Uit dit alles volgt dat WVN ongeschikt is als handboek voor het middelbaar onderwijs; het kan hoogstens nuttig zijn als achtergrond voor de (geïnteresseerde) leerkracht. Met deze vaststelling verdwijnt ook de mogelijkheid van een commercieel uitgegeven boek-in-de-boekhandel. Commerciële bedoelingen waren er toch niet bij, dus waarom niet gewoon op het internet, waar iedereen het kan downloaden? Op het scherm oogt het, met zijn rode steunkleur, zoveel fraaier, het is gemakkelijk doorzoekbaar en m.b.h. actieve verwijzingen kan men gemakkelijk heen- en terugspringen. Dat zouden goede argumenten zijn als het om een tekst van enkele bladzijden ging, en dan nog: velen zouden de bladzijden afdrukken, want wiskunde verwerkt men zoveel beter op papier. Maar absoluut niemand zou 650 bladzijden wiskunde op een scherm lezen, en afdrukken nog veel minder. Men zou er enkele bladzijden, hoogstens een hoofdstuk, uit afdrukken.

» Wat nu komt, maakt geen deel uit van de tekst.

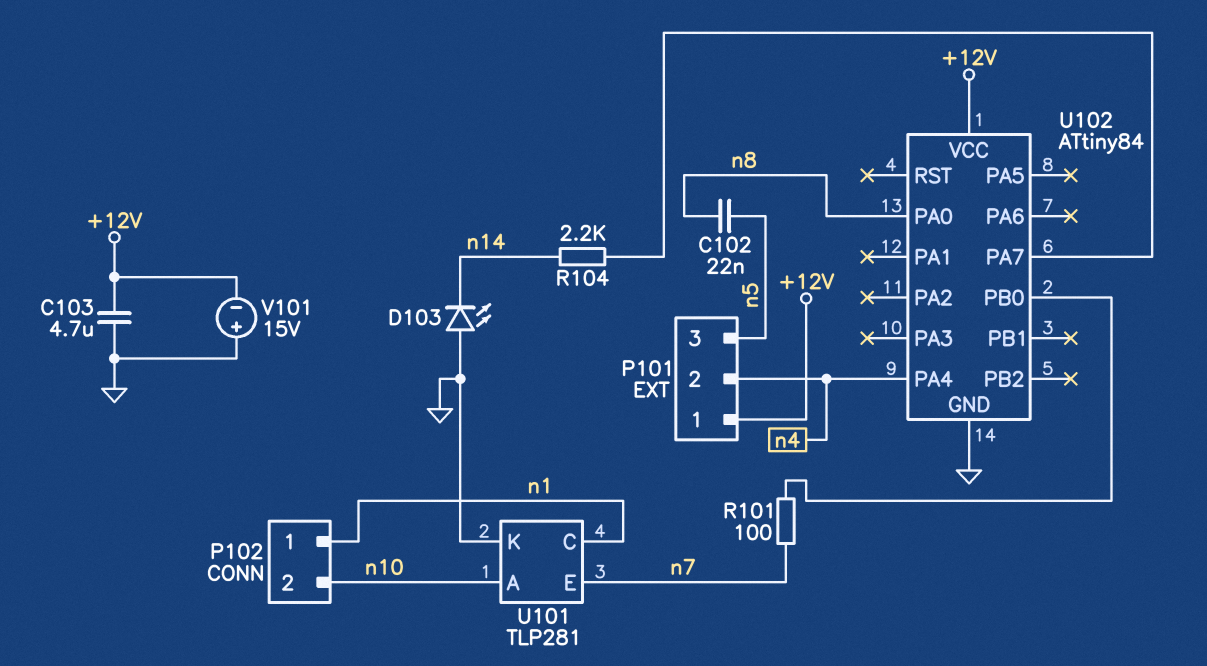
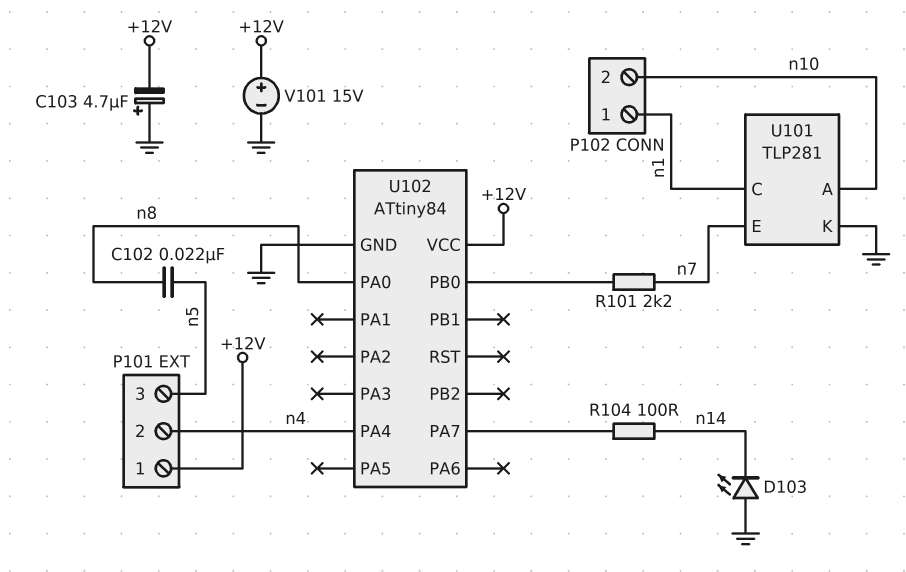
C103: 4.7uF (+12V, GND) -> 4.7uF (plus GND, minus +12V)
R101: 100 (U102/PB0, n7) -> 2.2k (U102/PB0, n7)
R104: 2.2k (U102/PA7, n14) -> 100 (U102/PA7, n14)
V101: 15V (plus GND, minus +12V) -> 15V (plus +12V, minus GND)

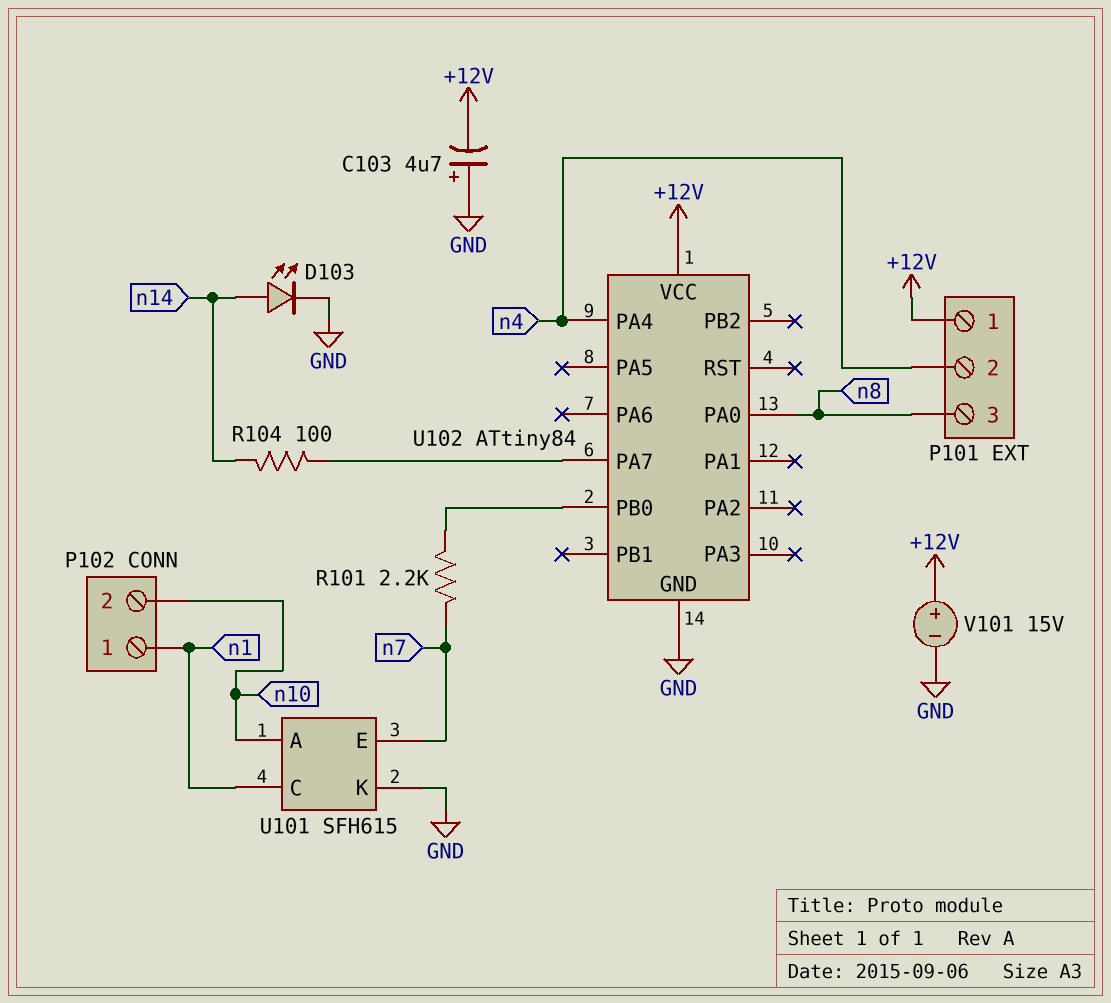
C102: 22nF (n5, n8) -> none
D103: LED (A GND, K n14) -> LED (A n14, K GND)
P101 pin 3: n5 -> n8
U101: TLP281 -> SFH615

Op die manier zou het hele opzet—een systematische lineaire ontwikkeling—verloren gaan. Dat is de reden waarom het één ingebonden materieel volume is. Ook wie de lectuur beperkt tot de enkele onderdelen van zijn keuze heeft dan tenminste constant ‘voeling’ (letterlijk) met wat de visie is die overgebracht wil worden. Om over het resultaat te oordelen kan men de criteria aanwenden die de Romeinse architect Vitruvius geformuleerd heeft voor bouwwerken in steen: doordacht, solide en mooi.